In neo-medieval fantasy fiction there is almost always a big scene taking place in an aristocratic or royal council chamber. This is where the leaders of the many Houses, Clans, and factions gather to get some business done. It invites the illustrator to depict lavish architecture, heraldic banners, and a costumed crowd. This version of the Council Chamber scene is from a collection of Darkover fan art that I did in my early days as the unofficial artist of Zimmer Bradleyworld. Usually after too many disagreements a deadly fight breaks out in the chamber but I don't remember whether that happened here. I didn't intend on showing a specific event anyway. I miss Darkover, you hardly see it at all these days or perhaps I am just not looking.

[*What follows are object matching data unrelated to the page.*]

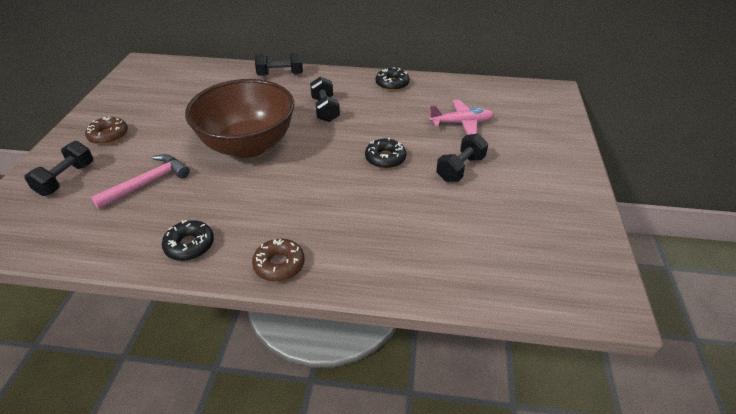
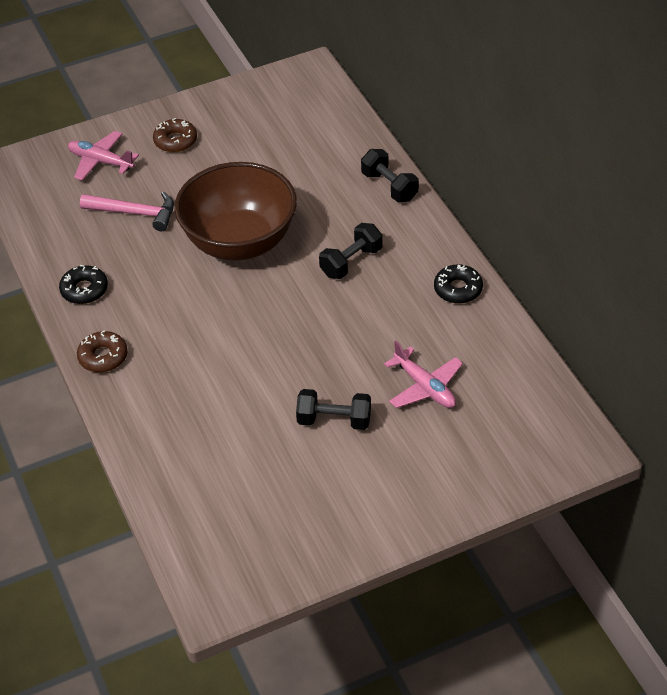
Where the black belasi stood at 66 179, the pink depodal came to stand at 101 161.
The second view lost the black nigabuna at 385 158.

Original artwork was brown ink on illustration board, 8 1/2" x 11", fall 1981. Klik for a larger view.
2 comments:
Things come and go. I look for copies of my old SF books at Half Price and they are hardly ever there, and wrapped in plastic when they are, as antiques. Boy, does that make me feel old. I remember the excitement of getting them when they came out in paperback--like Larry Niven's Ringworld stories or Arthur C. Clarke's "Rendezvous with Rama," that has the best last line of any book I ever read. Finding a fabulous new author like James Hogan. I remember when paperbacks went up to $1.25 and I was miffed because they had been 95¢ ever since I started buying them. Now it seems that the shelves are largely taken up with military or fantasy series. Every so often you find something new and splendid like the Ancillary trilogy.
True, even the DAW Darkover editions are nowhere to be found. Those were in the 95¢; the Ace Doubles Wollheim previously managed were creeping up that way. I have some "vintage" Aces that cost 45¢!
I liked Niven a lot because his aliens were really aliens, not humans from central casting or Face Off. Now that I think of it, humans were really aliens too, colonists from closer to the center of the galaxy called the Pak. As with all his creations, this was cleverly done, the symptoms of old age transformed into the armor of the Pak individuals: toothless mouths do look like they're trying to come together to form a beak; arthritis makes joints swell which the fully-developed fighter required to increase leverage; changes in the nails figured into this too. And the wrinkled skin was just worked-leather armor if the virus from the tree-of-life got its chance to work its magic. To invent all of that must have been an amazing brain storm.